🤖 AI Summary
This work addresses the challenge of detecting and repairing cross-module, architecture-level code smells—long considered difficult for conventional tools—by introducing SmellBench, the first standardized benchmark for systematically evaluating large language model (LLM) agents in this domain. The framework integrates PyExamine for smell detection, employs tailored prompts for specific smell types, and implements a multi-step iterative refinement mechanism. It evaluates 11 configurations across four major LLM families: GPT, Claude, Gemini, and Mistral.

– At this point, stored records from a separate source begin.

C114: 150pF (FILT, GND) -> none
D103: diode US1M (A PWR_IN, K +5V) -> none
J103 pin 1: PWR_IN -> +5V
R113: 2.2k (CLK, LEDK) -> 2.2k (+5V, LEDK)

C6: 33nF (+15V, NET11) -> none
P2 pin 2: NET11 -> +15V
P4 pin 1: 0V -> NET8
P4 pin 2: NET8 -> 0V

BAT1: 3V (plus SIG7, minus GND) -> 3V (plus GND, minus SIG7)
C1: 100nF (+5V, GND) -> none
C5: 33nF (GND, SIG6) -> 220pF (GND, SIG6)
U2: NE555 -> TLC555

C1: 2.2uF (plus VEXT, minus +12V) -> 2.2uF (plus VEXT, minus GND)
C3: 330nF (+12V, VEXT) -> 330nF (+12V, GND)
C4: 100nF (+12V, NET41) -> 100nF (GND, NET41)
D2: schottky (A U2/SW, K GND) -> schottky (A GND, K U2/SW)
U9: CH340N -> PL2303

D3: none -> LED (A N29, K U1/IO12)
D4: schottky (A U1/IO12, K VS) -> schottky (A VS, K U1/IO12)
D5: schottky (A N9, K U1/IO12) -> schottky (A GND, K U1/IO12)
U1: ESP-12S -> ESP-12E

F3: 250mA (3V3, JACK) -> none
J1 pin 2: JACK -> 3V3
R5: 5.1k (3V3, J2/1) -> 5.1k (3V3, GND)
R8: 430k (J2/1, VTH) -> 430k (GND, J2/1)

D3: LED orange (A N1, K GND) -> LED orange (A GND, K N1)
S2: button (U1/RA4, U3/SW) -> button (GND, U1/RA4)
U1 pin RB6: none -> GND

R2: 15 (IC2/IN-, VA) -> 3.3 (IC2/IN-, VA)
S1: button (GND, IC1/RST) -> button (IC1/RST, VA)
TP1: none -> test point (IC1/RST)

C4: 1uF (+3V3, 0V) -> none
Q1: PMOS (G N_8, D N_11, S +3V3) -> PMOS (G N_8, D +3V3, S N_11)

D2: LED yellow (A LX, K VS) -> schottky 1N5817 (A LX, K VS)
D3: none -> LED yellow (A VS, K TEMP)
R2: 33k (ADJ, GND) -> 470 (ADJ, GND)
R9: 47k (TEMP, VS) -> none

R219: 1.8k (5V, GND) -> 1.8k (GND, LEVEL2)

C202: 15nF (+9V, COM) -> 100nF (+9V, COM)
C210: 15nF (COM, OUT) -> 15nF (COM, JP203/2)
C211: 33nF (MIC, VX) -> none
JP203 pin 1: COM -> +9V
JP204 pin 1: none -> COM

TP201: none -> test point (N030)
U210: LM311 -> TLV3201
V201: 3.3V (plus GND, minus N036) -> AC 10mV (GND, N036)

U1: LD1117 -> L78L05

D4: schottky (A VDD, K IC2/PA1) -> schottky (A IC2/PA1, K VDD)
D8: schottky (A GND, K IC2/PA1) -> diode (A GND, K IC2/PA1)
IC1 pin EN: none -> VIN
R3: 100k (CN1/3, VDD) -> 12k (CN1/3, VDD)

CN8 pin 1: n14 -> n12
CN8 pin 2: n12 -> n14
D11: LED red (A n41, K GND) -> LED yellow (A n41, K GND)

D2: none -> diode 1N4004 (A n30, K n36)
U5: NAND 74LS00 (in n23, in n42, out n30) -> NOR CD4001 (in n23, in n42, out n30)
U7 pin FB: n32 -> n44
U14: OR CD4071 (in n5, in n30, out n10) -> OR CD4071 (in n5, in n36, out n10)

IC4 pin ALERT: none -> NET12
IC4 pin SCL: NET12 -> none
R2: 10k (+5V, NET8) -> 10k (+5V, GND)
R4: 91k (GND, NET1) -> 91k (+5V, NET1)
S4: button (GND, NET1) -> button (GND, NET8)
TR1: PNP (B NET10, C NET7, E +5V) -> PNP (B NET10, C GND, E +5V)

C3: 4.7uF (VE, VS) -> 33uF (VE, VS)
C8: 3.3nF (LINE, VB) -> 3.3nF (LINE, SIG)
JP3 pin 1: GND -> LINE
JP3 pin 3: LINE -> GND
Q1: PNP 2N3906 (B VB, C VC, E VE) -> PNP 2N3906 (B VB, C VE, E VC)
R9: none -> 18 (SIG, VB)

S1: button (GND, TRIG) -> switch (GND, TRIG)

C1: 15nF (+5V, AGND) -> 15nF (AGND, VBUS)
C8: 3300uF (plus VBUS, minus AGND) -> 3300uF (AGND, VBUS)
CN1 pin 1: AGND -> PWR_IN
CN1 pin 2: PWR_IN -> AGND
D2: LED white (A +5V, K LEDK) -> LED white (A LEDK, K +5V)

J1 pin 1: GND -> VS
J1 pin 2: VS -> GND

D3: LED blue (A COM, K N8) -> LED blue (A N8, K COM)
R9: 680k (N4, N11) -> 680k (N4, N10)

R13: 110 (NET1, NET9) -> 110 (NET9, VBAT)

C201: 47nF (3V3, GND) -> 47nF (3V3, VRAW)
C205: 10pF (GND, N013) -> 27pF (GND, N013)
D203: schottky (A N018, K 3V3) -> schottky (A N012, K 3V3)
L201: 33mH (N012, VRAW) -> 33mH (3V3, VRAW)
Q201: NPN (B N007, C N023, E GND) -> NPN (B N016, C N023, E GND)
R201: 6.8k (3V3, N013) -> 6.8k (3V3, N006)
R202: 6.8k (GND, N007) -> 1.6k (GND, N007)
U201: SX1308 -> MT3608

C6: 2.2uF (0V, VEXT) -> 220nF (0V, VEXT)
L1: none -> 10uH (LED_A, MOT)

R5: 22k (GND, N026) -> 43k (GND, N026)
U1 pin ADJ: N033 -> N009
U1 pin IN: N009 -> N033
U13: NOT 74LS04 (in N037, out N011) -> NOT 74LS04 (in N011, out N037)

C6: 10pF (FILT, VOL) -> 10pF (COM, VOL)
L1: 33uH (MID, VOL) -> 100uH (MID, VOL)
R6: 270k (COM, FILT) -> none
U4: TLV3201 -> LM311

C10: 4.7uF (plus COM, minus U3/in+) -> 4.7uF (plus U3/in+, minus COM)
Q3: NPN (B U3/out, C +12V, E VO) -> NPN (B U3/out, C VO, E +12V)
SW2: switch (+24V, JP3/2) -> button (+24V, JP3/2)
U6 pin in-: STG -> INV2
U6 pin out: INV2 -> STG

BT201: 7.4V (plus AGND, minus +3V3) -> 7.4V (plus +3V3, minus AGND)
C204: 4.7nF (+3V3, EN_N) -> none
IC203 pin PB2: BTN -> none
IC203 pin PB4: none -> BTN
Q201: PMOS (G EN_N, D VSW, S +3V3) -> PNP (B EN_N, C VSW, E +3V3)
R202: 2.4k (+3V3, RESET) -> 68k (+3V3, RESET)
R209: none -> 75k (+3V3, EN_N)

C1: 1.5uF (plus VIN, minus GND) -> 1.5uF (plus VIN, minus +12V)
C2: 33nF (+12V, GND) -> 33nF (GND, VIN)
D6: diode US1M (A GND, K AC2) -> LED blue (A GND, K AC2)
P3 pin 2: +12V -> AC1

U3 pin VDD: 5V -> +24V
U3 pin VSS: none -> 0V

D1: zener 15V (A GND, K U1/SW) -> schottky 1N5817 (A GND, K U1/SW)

Expert validation and Cohen’s κ agreement analysis on 65 high-severity code smells from scikit-learn reveal that the best-performing agent achieves a repair rate of 47.7%, demonstrates strong alignment with expert judgments in false-positive identification (κ = 0.94), yet risks introducing new smells through overly aggressive repairs.
📝 Abstract
Architectural code smells erode software maintainability and are costly to repair manually, yet unlike localized bugs, they require cross-module reasoning about design intent that challenges both developers and automated tools. While large language model agents excel at bug fixing and code-level refactoring, their ability to repair architectural code smells remains unexplored. We present the first empirical evaluation of LLM agents on architectural code smell repair. We contribute SmellBench, a task orchestration framework that incorporates smell-type-specific optimized prompts and supports iterative multi-step execution, together with a scoring methodology that separately evaluates repair effectiveness, false positive identification, and net codebase impact. We evaluate 11 agent configurations from four model families (GPT, Claude, Gemini, Mistral) on 65 hard-severity architectural smells detected by PyExamine in the Python project scikit-learn, validated against expert judgments. Expert validation reveals that 63.1% of detected smells are false positives, while the best agent achieves a 47.7% resolution rate. Agents identify false positives with up to $κ= 0.94$ expert agreement, but repair aggressiveness and net codebase quality are inversely related: the most aggressive agent introduces 140 new smells. These findings expose a gap between current LLM capabilities in localized code transformations and the architectural understanding needed for cross-module refactoring. SmellBench provides reusable infrastructure for tracking progress on this underexplored dimension of automated software engineering. We release our code and data at https://doi.org/10.5281/zenodo.19247588.